No just get a bunch in parallel!
This implies a physicist would do anything practical ever
Love how there are so many actual solutions in The comments
Bet they’re all engineers.
But not really. At this level of precision, the heat from electricity passing through it would throw off the actual resistance value.
First of all, why are they in the chip aisle looking for resistors? Everybody knows they’re in the bread aisle…
If you’re breadboarding this, you’ve already lost
He’s going to make potato chip resistors to get the right number of course.
Just count the ripples!
Careful, capacitors reduce ripples
Ohm no !
I used to make shunt resistors out of a pencil and a piece of paper. Rub pencil all over paper, cut strips to size of required resistance.
EDIT: I mean megaohm resistors not shunt resistors. 20MOhm for DIY theramin.
That’s cool, could you share some photos? The theramin I mean
I admire it but also…wtf lol
This is exactly how high precision resistors are calibrated. A laser is usually used to notch out bits of the resistor to tune it after it’s made.
I made a potentiometer with paper and graphite clay once
And no spherical cows either??
What’s the significance of that number? It’s less than 0.1 away from tau, but somehow I doubt that’s it…
I assumed the number is not significant, figure it’s just supposed to mock the idea that physicists don’t know what tolerances are.
An experimental physicist should know as far as I know meanwhile a real (theoretical) physicist would probably not even touch numbers that have those scary decimals.
There is if you have a potentiometer and a steady enough hand!

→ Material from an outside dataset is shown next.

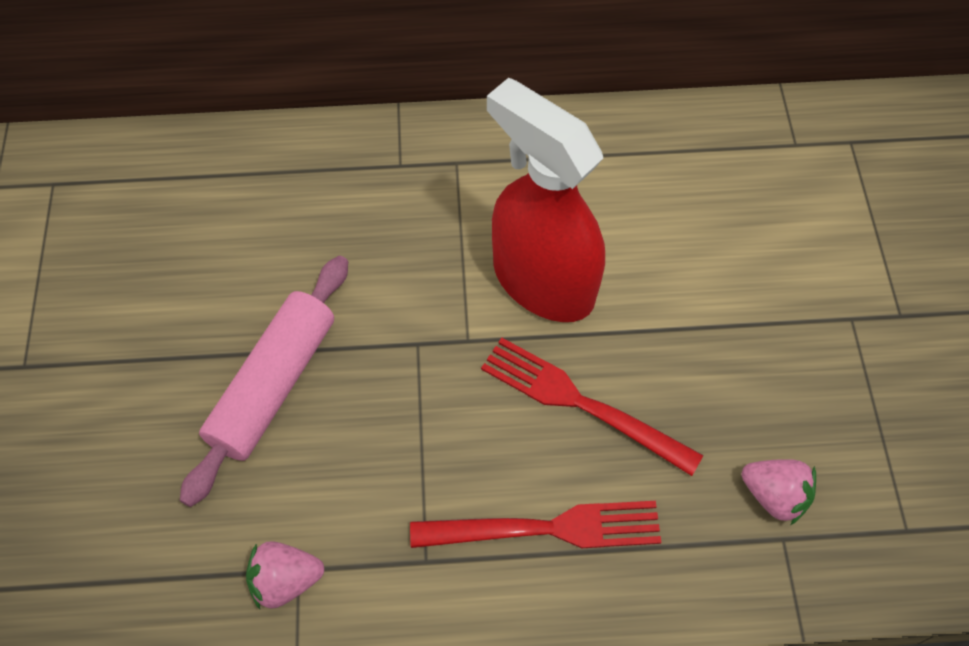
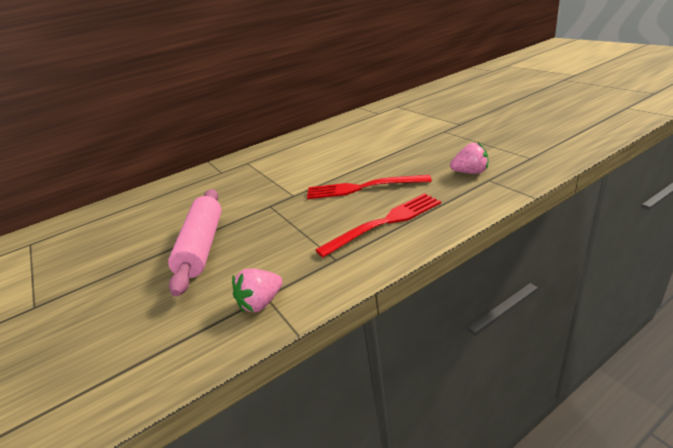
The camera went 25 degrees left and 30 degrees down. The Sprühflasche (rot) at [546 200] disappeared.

U probably need a climate controlled box as well.
Can you even measure that accurately? Like is it physically possible?
Based on some rough calculations… no. A precision of 0.0000000000001 ohms is 1000x less than the resistance of 1um of copper with a diameter of 1cm (A piece of wire 10,000x wider than it is long). I’m sure a few molecules of air between your contact points would cause more noise in the measurement.
I thought it had to do with physicists working off theoretical calculations finding precise values for the circuit and not realizing that components come in discrete values.
Yeah, but they could just calculate the right mix of parallel and series discrete resistors to get there.
It’s gonna make a long BOM though.
Lol, I was actually going to add that but decided it would be too pedantic if I said it myself.
A 11.8 and a 13 in parallel is 6.1854838709677 which is 0.01% off from that resistance. Of course even using matched 1% would screw you as soon as someone opens the door.
You could get exactly 6.1854838709677 for an instantaneous moment by heating up a 6ohm resistor.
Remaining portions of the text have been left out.